After giving birth, it was a few hours until I was able to get up to use the restroom. Boy, that was some work on its own. But what really took me by surprise was the reflection I passed by in the mirror. The one that screamed, “THIS IS POSTPARTUM.“
I saw a reflection that showed:
- A bloated yet saggy-looking belly
- Stretch marks ran across my hips, thighs, and abdomen
- Breasts that were full of veins and looked like they’d explode any minute
- A big mesh diaper that held “all of me” still together
Now, I finally knew what it was like to enter postpartum officially. The feeling of “who is that, is that really me?!” sank in.
As someone who had used social media to always show the ‘better part’ of myself through fitness videos and motivational posts, how was I supposed to show off this ‘new body‘ to anyone? The fear of accepting myself and of what others might think sank in, hard.
The Postpartum Body Positivity Movement
Over the last year, some popular mom bloggers on Instagram decided to get together with one goal in mind: POSTPARTUM BODY ACCEPTANCE!
You may know them as:
- Meg Boggs (@meg.boggs on IG)
- Bethanie Garcia (@thegarciadiaries on IG)

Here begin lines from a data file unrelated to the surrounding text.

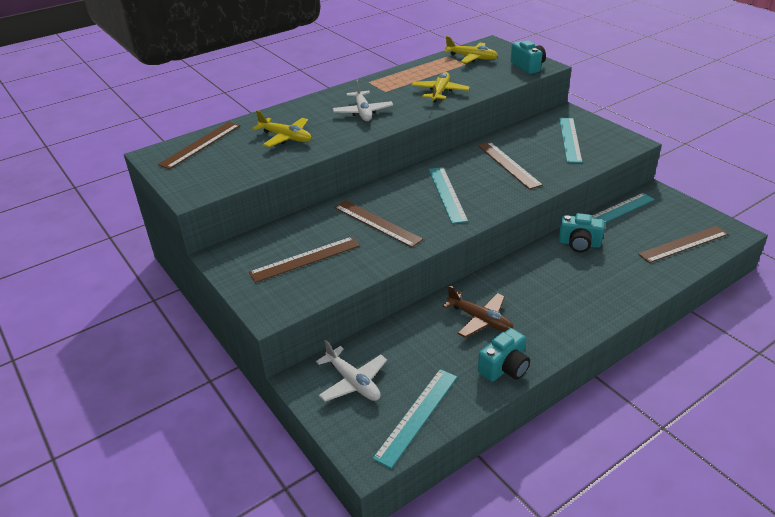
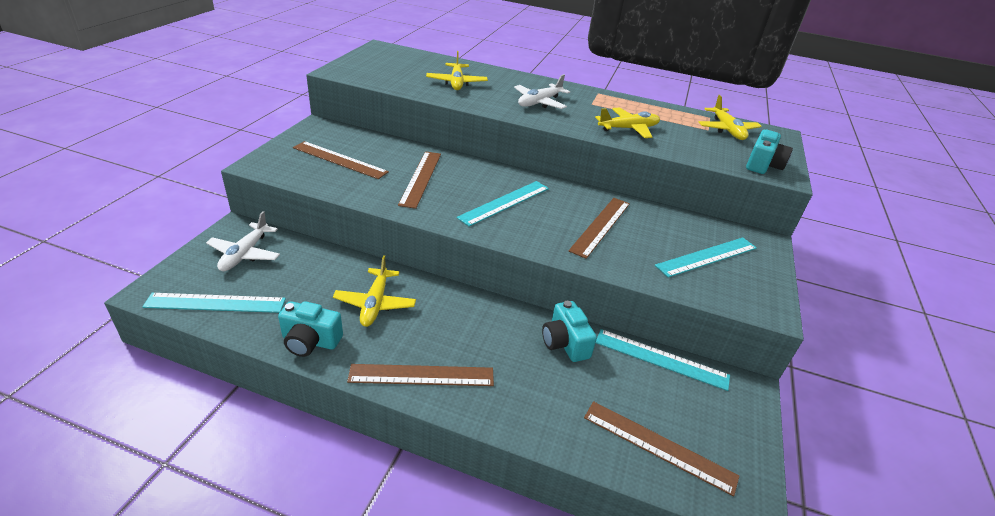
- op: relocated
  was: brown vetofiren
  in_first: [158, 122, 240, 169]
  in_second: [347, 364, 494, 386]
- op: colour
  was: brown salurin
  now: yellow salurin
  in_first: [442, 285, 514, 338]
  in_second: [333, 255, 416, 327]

- Desiree Fortin (@theperfectmom on IG)
- Katie Crenshaw (@katiemcrenshaw on IG)
Together, these four ladies shared photos of what postpartum really looks like, paving the way for moms all over the world to share their #this_is_postpartum journey. Since these amazing women started the movement, that hashtag has OVER 10,000 photos of women on Instagram sharing their beautiful raw, postpartum bodies. Bodies that carried, created, and birthed life into this world. Bodies that DESERVE to be celebrated, not hidden or shamed. Why is it so hard for most women to appreciate their postpartum body?
Why are most moms struggling with body image after baby?
After having a baby, most moms (like myself) simply don’t know what to expect. When we live in a world full of social media edited to perfection photos, it leaves an unrealistic interpretation of what our bodies should look like. And if we’re being truthful, one that goes far beyond postpartum.
We’re shown that it’s acceptable to wear crop tops if you have abs, but you should cover up if you have stretch marks or any remotely loose skin. What kind of message is that sending to women at their most vulnerable point in life? What kind of message is that sending to young girls? We wonder why so many moms experience postpartum depression or anxiety after birth. Yet, society has no idea the pressure it’s putting on new moms that exceed the pressure to look a certain way.
The fact of the matter is, it’s NATURAL to have loose, saggy skin after having a baby. It’s NATURAL to have some or quite a bit of stretch marks. It’s NATURAL for your body to need time to recover after growing and birthing a baby. So why are we allowing the pressure of society to make us feel like it’s not?
It’s time we as moms start normalizing all bodies of all shapes and sizes the way they should be, starting with our own!
How can moms practice postpartum body acceptance?
If you’re worried that the only way to practice postpartum body acceptance is by posting a picture of yourself on social media, don’t worry, you don’t have to do that! However, if you are active on social media, here are a few hashtags you can start using today to be a part of spreading this amazing message: THIS IS POSTPARTUM (Postpartum Body Positivity movement).
But if social media isn’t your thing, there are quite a few ways you can practice accepting and loving your body for the current state it’s in:
- Read or speak positive postpartum affirmations to yourself daily.
- Aim to incorporate habits that promote HEALTH, not weight loss.
- Hang out with other moms who are supportive and uplifting.
- Stop asking yourself if “you look good in that outfit,” wear what you want, and rock it, mama!
- Practice doing nice things for yourself because, yes, you do deserve them!
- Think of the role model you want your kids to see and use them to motivate you!
Long live, THIS IS POSTPARTUM!
You are beautiful, no matter what society tells you. It took me a while to accept that for myself, especially after seeing that reflection of the woman I felt like I didn’t know, even though she was me. And I know that I’m far from being the only mom who has experienced that.
This is why if there’s a way we can join together as mamas to help uplift one another and SHOW society that our postpartum bodies should be celebrated, that’s a movement I want to be a part of. Long live, THIS IS POSTPARTUM!